Think about the importance of prioritizing security first and adhering to the principle of least privilege. Encrypting data is crucial, and while achieving SOC 2 Type 2 certification may not be an immediate necessity, adopting a security-first mindset will enhance resilience. When a data breach occurs, the response often involves an all-hands-on-deck approach. Establishing policies, procedures, and Standard Operating Procedures (SOPs) in advance is instrumental. In the event of a crisis, following a pre-established checklist and procedures proves significantly more effective. This proactive approach ensures a measured response even in high-stress situations, allowing for a methodical resolution of the crisis.

The role of continuous monitoring in maintaining online payment data security

Continuous monitoring and vigilance are critical when safeguarding a payment system against intrusion attempts. Cybercriminals, particularly ransomware groups, typically target larger entities for higher payouts. As an organization expands, so will its attractiveness as a target, necessitating constant monitoring. Employing a web application firewall and securing employee devices are also essential measures.

Remaining updated on the latest developments is vital, especially concerning zero-day vulnerabilities—exploits in the wild that attackers can immediately exploit. Notable instances, like the Log4J incident, have showcased the global impact of such vulnerabilities. In 2017, Cloudflare experienced the Cloudbleed incident, emphasizing the potential vulnerabilities even for significant internet entities. Staying vigilant and proactive in monitoring and implementing preventive measures is paramount to keeping a payment system safe against evolving cyber threats.

Strategies organizations should employ to ensure payment data compliance

Many banks offering financial services require fintech companies to adhere to the SOC 2 Type 2 framework. As previously noted, SOC 2 serves as a comprehensive set of standards and policies that companies adapt to their specific needs, creating a standardized framework applicable across various business stages. Achieving SOC 2 certification involves undergoing an audit to ensure that stated policies are not only in place but also of high quality.
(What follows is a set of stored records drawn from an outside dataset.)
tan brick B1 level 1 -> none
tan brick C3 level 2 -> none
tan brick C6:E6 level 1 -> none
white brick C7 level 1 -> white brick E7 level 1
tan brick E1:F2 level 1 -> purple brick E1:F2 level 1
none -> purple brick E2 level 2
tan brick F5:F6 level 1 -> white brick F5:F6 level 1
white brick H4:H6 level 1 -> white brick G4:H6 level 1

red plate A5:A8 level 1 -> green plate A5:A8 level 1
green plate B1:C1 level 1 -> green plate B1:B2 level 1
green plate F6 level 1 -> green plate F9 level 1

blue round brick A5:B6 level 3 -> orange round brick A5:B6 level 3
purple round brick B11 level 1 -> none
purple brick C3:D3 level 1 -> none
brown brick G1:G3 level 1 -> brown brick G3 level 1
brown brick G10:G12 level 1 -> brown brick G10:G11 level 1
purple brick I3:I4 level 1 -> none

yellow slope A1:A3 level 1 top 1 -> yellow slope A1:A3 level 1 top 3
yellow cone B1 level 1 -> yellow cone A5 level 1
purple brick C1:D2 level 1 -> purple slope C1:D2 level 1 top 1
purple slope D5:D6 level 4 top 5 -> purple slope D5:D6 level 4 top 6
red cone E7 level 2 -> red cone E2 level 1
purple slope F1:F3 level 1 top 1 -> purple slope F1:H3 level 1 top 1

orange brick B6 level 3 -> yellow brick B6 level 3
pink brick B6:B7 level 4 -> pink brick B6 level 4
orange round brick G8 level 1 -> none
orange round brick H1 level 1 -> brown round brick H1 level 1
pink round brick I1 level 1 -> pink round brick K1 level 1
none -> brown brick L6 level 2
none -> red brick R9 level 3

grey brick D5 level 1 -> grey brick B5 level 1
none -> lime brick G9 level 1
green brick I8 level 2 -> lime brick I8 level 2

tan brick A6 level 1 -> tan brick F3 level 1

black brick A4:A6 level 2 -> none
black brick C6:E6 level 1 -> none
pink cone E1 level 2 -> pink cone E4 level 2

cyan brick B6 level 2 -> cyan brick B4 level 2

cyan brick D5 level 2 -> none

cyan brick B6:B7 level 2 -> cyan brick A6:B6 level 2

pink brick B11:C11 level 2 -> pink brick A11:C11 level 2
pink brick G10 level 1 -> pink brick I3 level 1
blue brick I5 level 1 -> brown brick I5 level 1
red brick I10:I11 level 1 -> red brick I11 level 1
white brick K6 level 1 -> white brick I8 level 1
It goes beyond assertions and makes sure that organizations adhere to a structured framework. Companies adhering to these frameworks tend to establish a robust security foundation and sound policy infrastructure. However, it’s essential to recognize that even with stringent frameworks in place, the possibility of attempted breaches remains. Acknowledging this possibility and continuously implementing preventative measures is of utmost importance.

Creating a security-aware company culture

As we covered in this guide, employees will always represent a potential weak link in the security chain, particularly vulnerable to social engineering tactics. Social engineering is also increasingly prevalent, with people falling victim to tactics like call and text message spoofing. Instances of compromised Twitter accounts and email breaches are also common occurrences.

Implementing and enforcing two-factor authentication (2FA) with tools like Google Authenticator is a more secure approach than relying on SMS for 2FA. SMS-based 2FA is known to be insecure, especially when considering potential vulnerabilities, such as SIM card hacking, which is particularly prevalent when traveling internationally. Hacking the SIM card or conducting a SIM clone through a call to the cell provider can even result in the complete takeover of a phone number.

With the rise of fintech companies, the risk of data breaches and attempted intrusions is also increasing. As a result, employee training is more important than ever in addressing and mitigating these evolving security challenges. Organizations can enhance their security by educating employees and keeping sensitive customer payment data safe in an evolving digital landscape.